Survey: 35% of U.S. employees say they have chronic work stress

Lauren Weber and Sue Shellenbarger, The Wall Street Journal, 3/4/13

Too much work, too little money and not enough opportunity for growth are stressing us out on the job, according to a new survey from the American Psychological Association: one-third of employees experience chronic stress related to work. Women report higher levels of work stress than men, as well as a gnawing sense they are underappreciated and underpaid. 54% of the 1,501 employed adults surveyed say they feel they are paid too little, and 61% said their jobs don't offer adequate opportunities to advance. Only half of the adults polled said they feel valued at work. The annual survey found the proportion of chronically stressed individuals has shrunk to 35% this year, compared with 41% in 2012, suggesting an improving economy and job market are making some people's work lives easier. But smaller percentages reported satisfaction with their jobs and work-life balance compared with 2012 -- two areas that had been on the upswing.  Too much stress is harmful to individuals and companies, says David Posen, a physician and author. "Chronic stress reduces all of the things that help productivity -- mental clarity, short-term memory, decision-making and moods," Dr. Posen says.
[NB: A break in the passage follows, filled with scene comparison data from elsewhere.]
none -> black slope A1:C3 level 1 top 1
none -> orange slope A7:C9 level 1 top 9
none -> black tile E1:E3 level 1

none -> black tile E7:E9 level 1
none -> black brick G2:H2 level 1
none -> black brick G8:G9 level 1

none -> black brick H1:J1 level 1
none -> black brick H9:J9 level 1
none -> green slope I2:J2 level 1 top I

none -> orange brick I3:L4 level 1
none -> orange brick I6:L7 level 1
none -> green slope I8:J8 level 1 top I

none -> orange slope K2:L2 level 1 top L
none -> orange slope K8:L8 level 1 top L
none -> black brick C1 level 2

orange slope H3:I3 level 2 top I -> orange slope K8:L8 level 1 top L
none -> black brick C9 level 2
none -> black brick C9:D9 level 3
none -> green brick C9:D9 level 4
Work has invaded every hour of the day, including time once reserved for personal care. Experts say we can't even count on vacations to help us decompress. [Another] survey released last week by the consulting firm Accenture found 75% of respondents work frequently or occasionally during paid time off. The most common activity was checking email -- 71% reported doing this -- but 30% said they participated in conference calls, and 44% said they use these nominal days off to catch up on work.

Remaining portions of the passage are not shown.